Since AECOM has worked with many of these sites’ owners, it had access to much of the necessary data already, including information which formed the metrics of desirability like infrastructure connections and location. “This is something we’ve been doing on a site-by-site basis for clients for many years, but we’d never stepped back and said ‘let’s look at all the sites and just run it through our spreadsheets,’” Bearsley said.
AECOM considered at ten different strategic attributes for each of the 58 sites, including:
- Land availability – for instance, undeveloped land adjacent or near to the sites which could be used for solar generation or to house a future energy hub facility.
- Renewable resources – whether the sites have good solar irradiance or wind resources.
- Electricity transmission infrastructure – given the industrial nature of the facilities, AECOM found 72% of the sites were well connected.
- Gas infrastructure – such infrastructure proves helpful in initially integrating hydrogen through natural gas blending, though Bearsley noted AECOM’s focus was primarily on co-location of industries rather than the actual sharing of infrastructure.
- Water availability – which is especially useful for green hydrogen production which requires water inputs.
- Proximity to major population centres – sites located near populated areas were considered more attractive by AECOM as they offer a consumer market for products and are also where the benefits of energy storage are most effective.
- Proximity to industrial customers – industries already using or likely to need hydrogen in the future like fertiliser or steel making were a clear plus, though industry generally tends to have high demand for electricity, heat, and potentially hydrogen, again increasing site attractiveness.
- Sensitive receptors – in this instance, Bearsley said AECOM was primarily referring to residential properties.
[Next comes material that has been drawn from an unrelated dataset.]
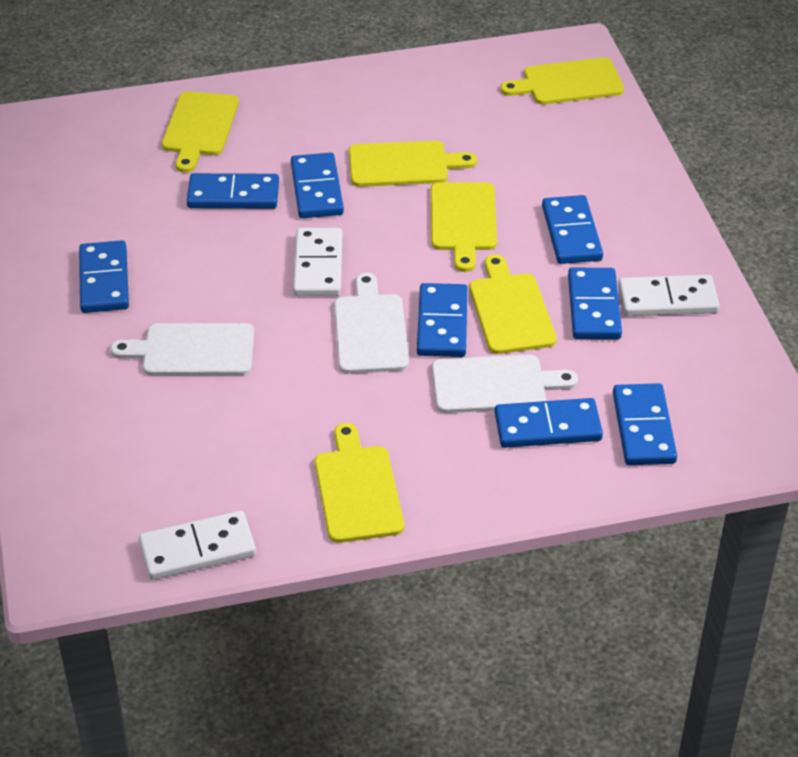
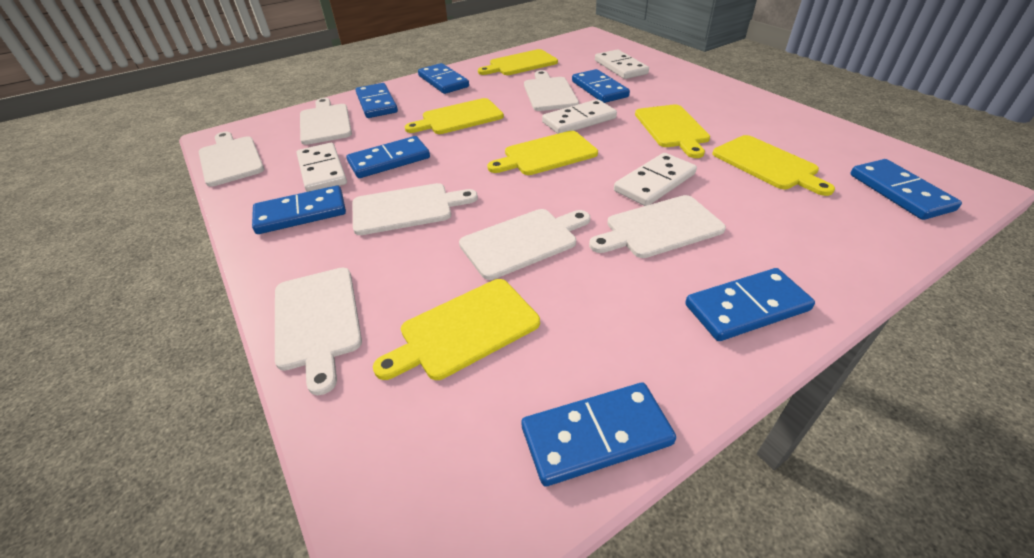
white cutting board: 3 -> 7
white domino: 3 -> 4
Nearby houses, he said, can be an issue for new high impact facilities like, for instance, a waste to energy plant, which would produce noise, emissions and have visual impacts. Sites with residential properties nearby may be better suited for low impact technologies like batteries.
- Legacy contamination – sites previously used for industry often have contamination issues, which makes them better suited for remaining as industry, saving money on rehabilitation.
- Proximity to renewable energy markets – AECOM deemed fuel storage terminals located at ports in North Queensland, the Northern Territory and Northern Western Australia especially attractive due to an abundance of renewable energy resources and proximity to the key hydrogen markets in Singapore, Korea, China and Japan.
While Bearsley said AECOM was considering all types of green energy industries, including big batteries and the creation of clean energy hubs, hydrogen is perhaps the most natural fit given it’s also liquid fuel and in that property shares some of the same requirements of petroleum.
“In the initial years, hydrogen is going to be a marginal business and every little advantage a site can get over another will be important,” he said. “By looking at all these different factors, you can start to determine the suitability of each site or its best end use. There were some sites that were really suited to a wide range of end uses and those were our so-called unicorn sites.”
AECOM found seven of these ‘unicorn sites’, but is keeping that list tightly under wraps. “Of course, we work with many of the clients who own those assets and are wanting to support them in transitioning those assets in the future or bringing in other investors or organisations that may be able to utilise those assets,” Bearsley said.
While just seven of the sites were considered ‘unicorns’, Bearsley noted many of the 58 sites were found to be highly useful and valuable even if they aren’t quite as flexible.
Despite that, Bearsley didn’t know of a single project being developed in any of the fuel import & storage terminals. “That’s why this is a thought leadership piece,” he said. “It’s really trying to get people looking further ahead to the next steps that we may need to take in transitioning the sector and the opportunities that exist.”